You can bet this won’t be the last we’ll hear about MOVE Act Pilots issues; I think its just the 2nd inning of an interesting ball game…
GAM|out

2 responses to EAC Guidelines for Overseas Voting Pilots

  1. Bob Carey

    Once again, insightful analysis by OSDV. I really enjoy reading your postings, and learn from almost every one of them.

    However, need to clarify something regarding the EAC report and what the totality of legislative mandates are regarding electronic absentee voting for UOCAVA voters.

    Although the MOVE Act does not itself mandate the examination of the electronic casting of voted ballots in the authorized pilot programs, the 2002 and 2005 National Defense Authorization Acts do require EAC to develop guidelines for the electronic return of voted ballots. Specifically, 42 USC 1973ff (note) states:

    “(a) Establishment of Demonstration Project.—
    “(1) In general.—Subject to paragraph (2), the Secretary of Defense shall carry out a demonstration project under which absent uniformed services voters are permitted to cast ballots in the regularly scheduled general election for Federal office for November 2002 through an electronic voting system. The project shall be carried out with participation of sufficient numbers of absent uniformed services voters so that the results are statistically relevant.
    “(2) Authority to delay implementation.—…the Secretary [of Defense] may delay the implementation of such demonstration project until the first regularly scheduled general election for Federal office which occurs after the Election Assistance Commission notifies the Secretary that the Commission has established electronic absentee voting guidelines and certifies that it will assist the Secretary in carrying out the project. …”

    That’s where we are now – EAC and NIST, supported by FVAP, are in the process of developing those guidelines. And the Pilot Program Testing Guidelines are one of the first steps in developing testable systems (in this case a kiosk-based system) that will help this process advance to full, remote PC-based electronic absentee voting guidelines.
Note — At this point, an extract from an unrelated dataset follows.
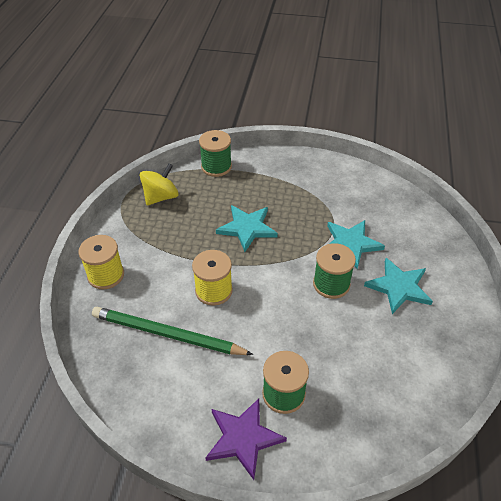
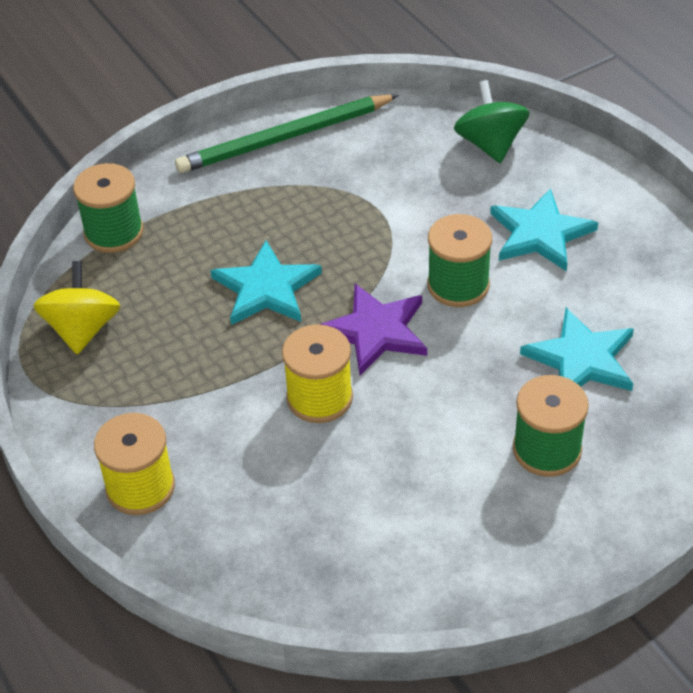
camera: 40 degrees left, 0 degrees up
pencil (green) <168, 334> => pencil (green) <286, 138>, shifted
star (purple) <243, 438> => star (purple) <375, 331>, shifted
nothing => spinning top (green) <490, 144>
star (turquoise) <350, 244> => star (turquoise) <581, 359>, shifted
    MOVE Act then expanded on that electronic absentee voting guideline development requirement saying in Section 589(e)(1) that EAC and NIST were required to support FVAP’s MOVE Act authorized pilot programs by issuing the guidelines directed above by the 2002 and 2005 laws. The MOVE Act then goes on to say in Section 589(e)(2):
    “In the case in which the Election Assistance Commission has not established electronic absentee voting guidelines … by not later than 180 days after enactment of this Act [April 26, 2010], the Election Assistance Commission shall submit to the relevant committees of Congress a report containing the following information:
    “(A) The reasons such guidelines have not been established
    as of such date.
    “(B) A detailed timeline for the establishment of such
    guidelines.”

    So, it was not the MOVE Act Pilot programs that drove this EAC report, per se, but the mandate in the 2002 and 2005 National Defense Authorization Acts on EAC and NIST to provide FVAP with the electronic absentee voting guidelines for casting voted ballots by the military electronically. Finally, if one goes back and looks at the Senate and House Armed Services Committee reports as well as the Conference Committee reports, for the 2002 and 2005 National Defense Authorization Acts, the Congressional intent is clear that such electronic absentee voting systems are to be remote, PC-based electronic voting systems.

    Regardless of what you think of that law mandating the development of remote PC-based systems for the electronic casting of voted ballots by military voters, that is the law, and EAC, NIST, and FVAP are obligated as federal agencies to pursue its execution.

    The question is, as you well know, how?